Jika sebelumnya masa tunggu haji sangat timpang antar-daerah (ada yang belasan tahun dan ada yang hampir 50 tahun), per tahun 2026 ini rata-rata masa tunggu haji reguler di Indonesia telah diseragamkan menjadi sekitar 26 tahun (atau kisaran 26,4 tahun) secara nasional dari Sabang sampai Merauke.
Artinya, jika Anda baru mendaftar haji reguler pada tahun 2026, estimasi keberangkatan Anda ke Tanah Suci adalah sekitar tahun 2052.
Pemerintah mengubah formula pembagian kuota provinsi. Kebijakan baru ini tidak lagi menghitung kuota berdasarkan jumlah penduduk Muslim di daerah tersebut, melainkan dihitung berdasarkan proporsi jumlah daftar tunggu riil antarprovinsi.
Langkah penyamaan ini diambil demi menciptakan asas keadilan:
Menghapus Kesenjangan Ekstrem: Tidak ada lagi daerah yang antreannya mencapai 47 tahun (seperti Sulawesi Selatan dulu) atau yang hanya 11 tahun (seperti Maluku Barat Daya). Semua ditarik rata ke angka tengah yaitu sekitar 26 tahun.

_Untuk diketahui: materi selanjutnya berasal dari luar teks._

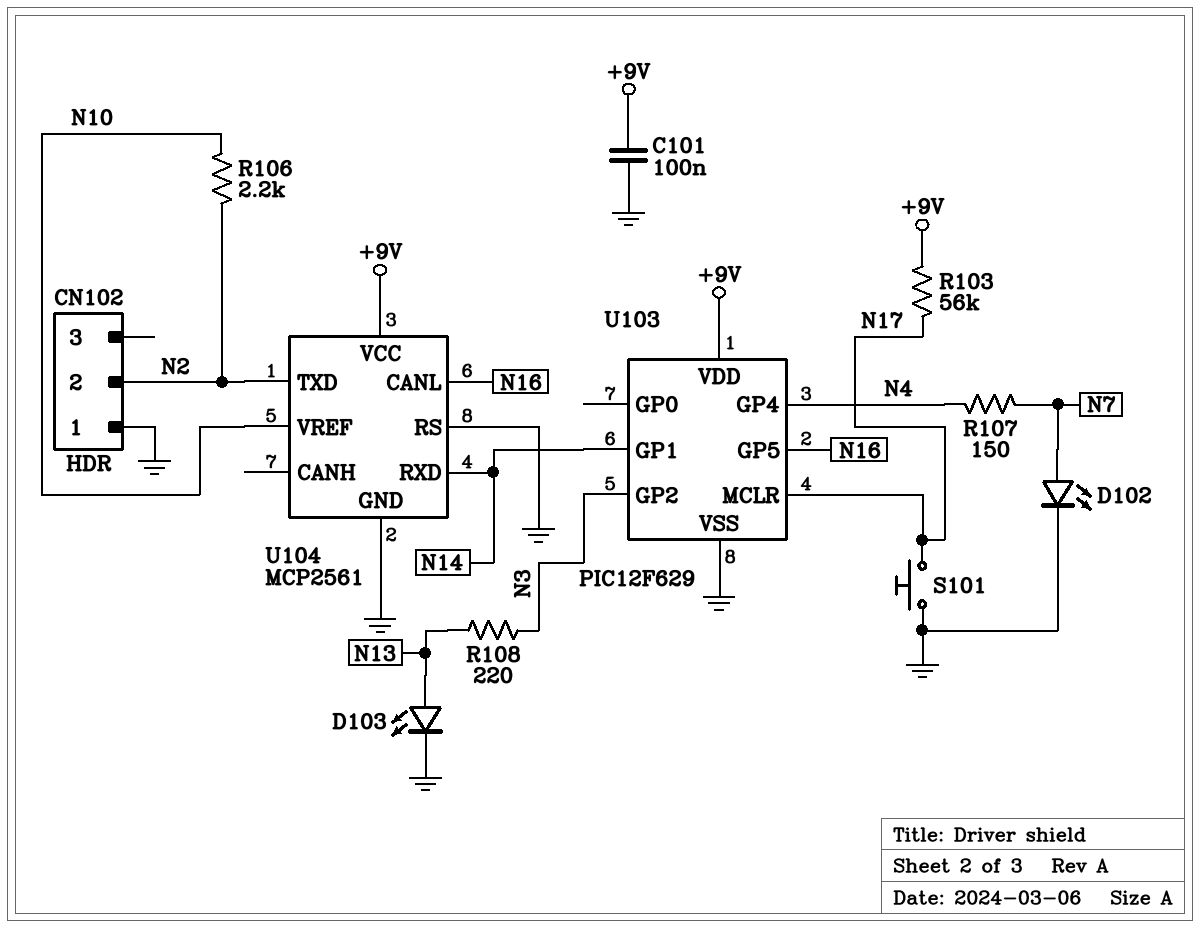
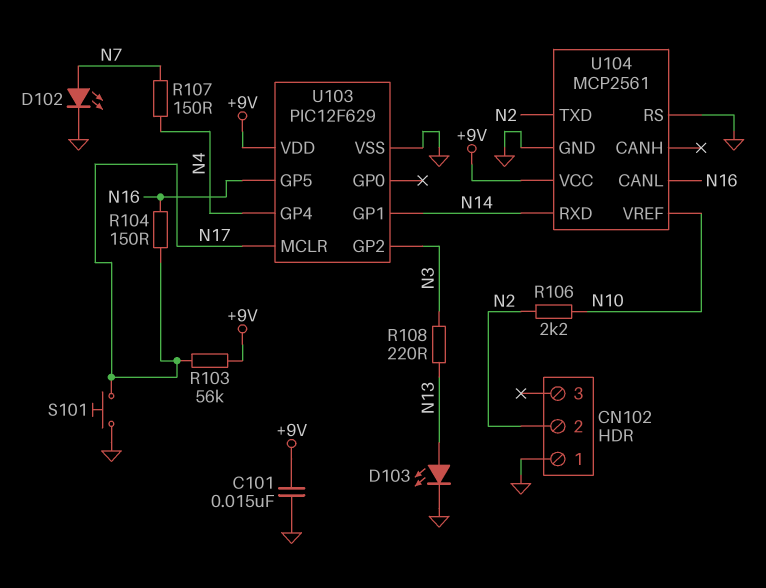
C101: 100nF (+9V, GND) -> 15nF (+9V, GND)
R104: none -> 150 (N16, N17)

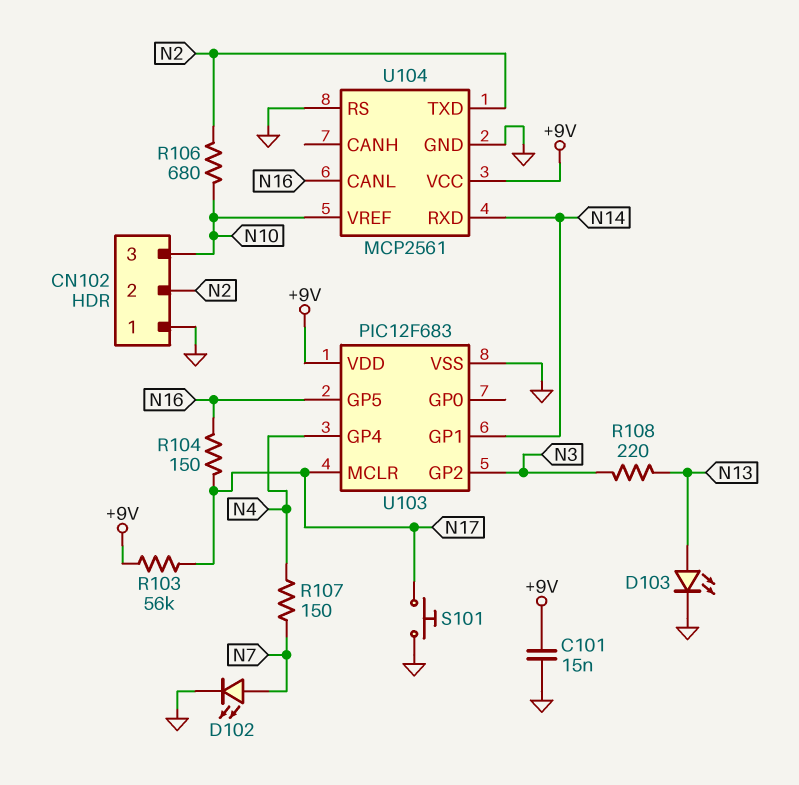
CN102 pin 3: none -> N10
R106: 2.2k (N2, N10) -> 680 (N2, N10)
U103: PIC12F629 -> PIC12F683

Integrasi Sistem Provinsi: Nomor urut porsi haji kini terintegrasi di tingkat provinsi. Jika ada jemaah yang batal atau menunda keberangkatan, porsinya otomatis dilimpahkan ke nomor urut di bawahnya berdasarkan antrean provinsi, bukan per kabupaten/kota lagi.

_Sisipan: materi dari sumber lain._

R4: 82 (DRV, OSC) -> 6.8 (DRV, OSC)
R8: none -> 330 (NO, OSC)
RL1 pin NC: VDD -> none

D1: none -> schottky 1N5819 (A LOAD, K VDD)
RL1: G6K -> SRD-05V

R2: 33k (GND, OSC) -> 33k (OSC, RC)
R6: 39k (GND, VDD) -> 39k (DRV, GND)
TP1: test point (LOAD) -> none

Karena kebijakan formula baru ini baru diimplementasikan, sebagian jemaah lama mungkin mengalami kemajuan atau pemunduran jadwal keberangkatan di aplikasi resmi. Anda bisa mengecek nomor porsi Anda secara berkala untuk mendapatkan estimasi tahun khsusunya:
Buka aplikasi Siskohat atau Pusaka Superapps milik Kementerian Agama.

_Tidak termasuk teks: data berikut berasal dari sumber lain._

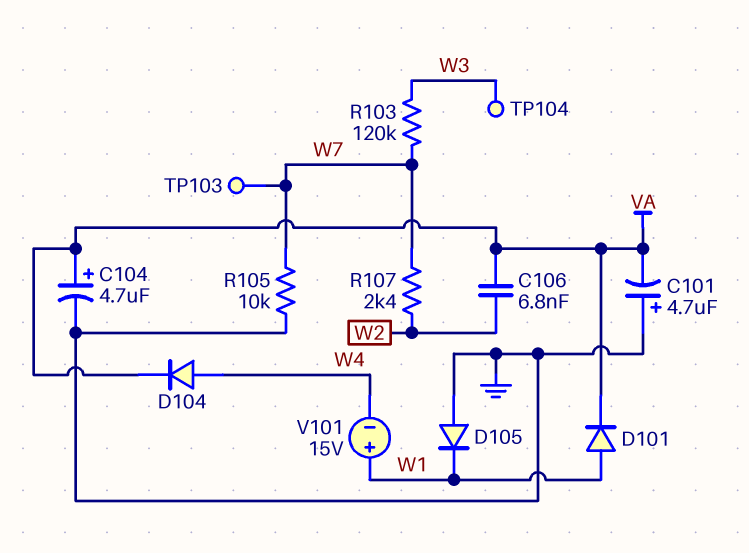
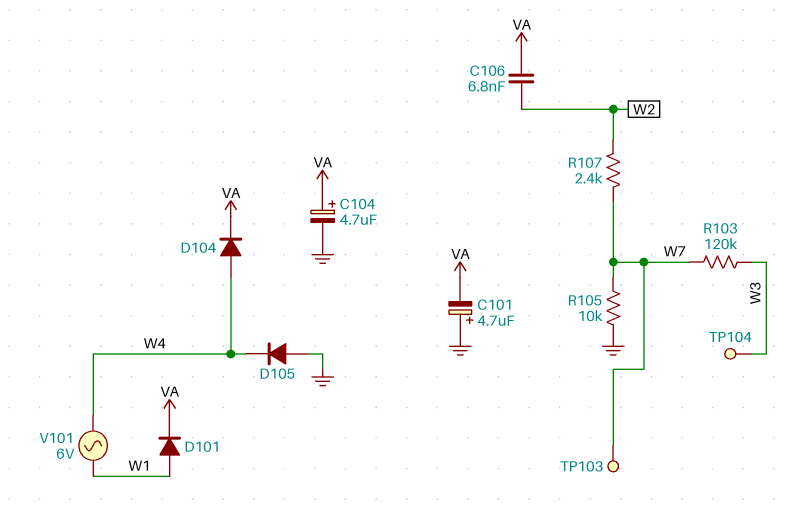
D105: diode (A GND, K W1) -> diode (A GND, K W4)
V101: 15V (plus W1, minus W4) -> AC 6V (W1, W4)

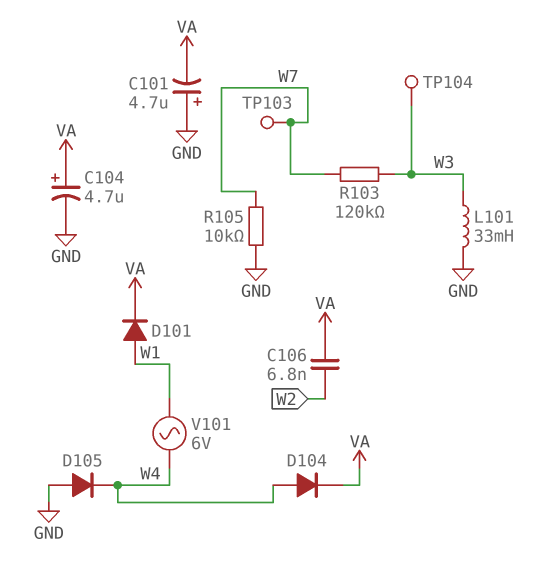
L101: none -> 33mH (GND, W3)
R107: 2.4k (W2, W7) -> none

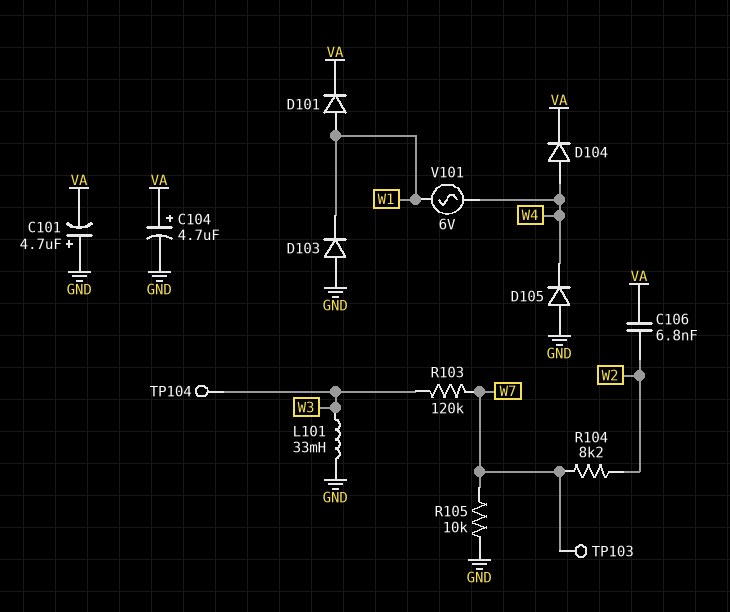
D103: none -> diode (A GND, K W1)
R104: none -> 8.2k (W2, W7)

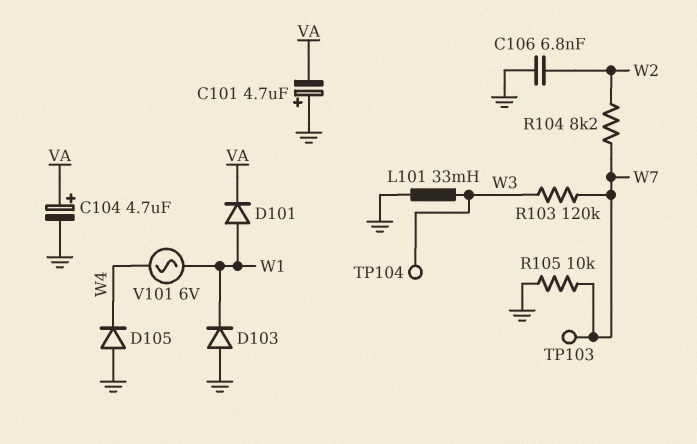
C106: 6.8nF (VA, W2) -> 6.8nF (GND, W2)
D104: diode (A W4, K VA) -> none

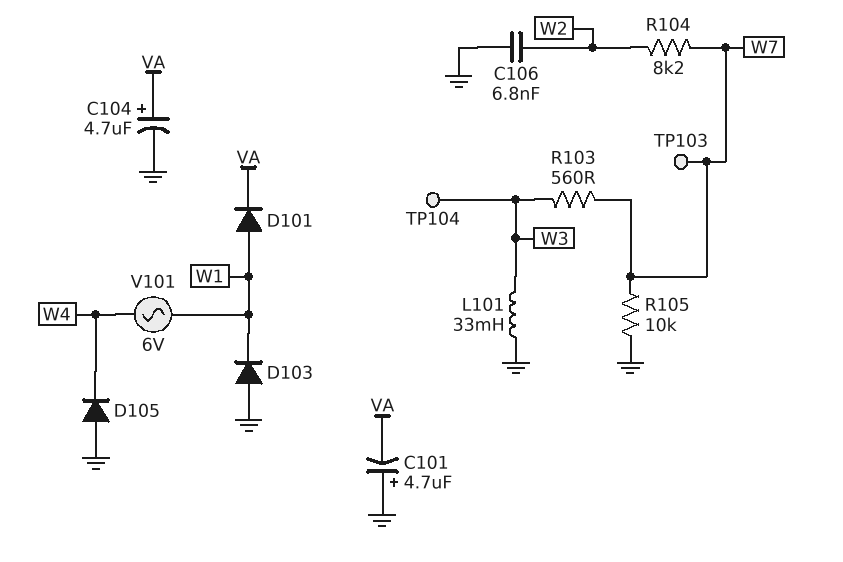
R103: 120k (W3, W7) -> 560 (W3, W7)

Masuk ke menu Estimasi Keberangkatan.
Masukkan Nomor Porsi (10 digit angka yang didapat saat menyetor setoran awal di Bank Penerima Setoran/BPS Haji).
Sistem akan menampilkan data nama, kabupaten/provinsi, dan perkiraan tahun keberangkatan Anda yang sudah disesuaikan dengan skema baru.
Catatan: Estimasi keberangkatan ini sifatnya dinamis dan sewaktu-waktu bisa berubah lebih cepat jika di masa mendatang Indonesia mendapatkan kuota tambahan dari Pemerintah Arab Saudi atau jika ada penyesuaian regulasi baru.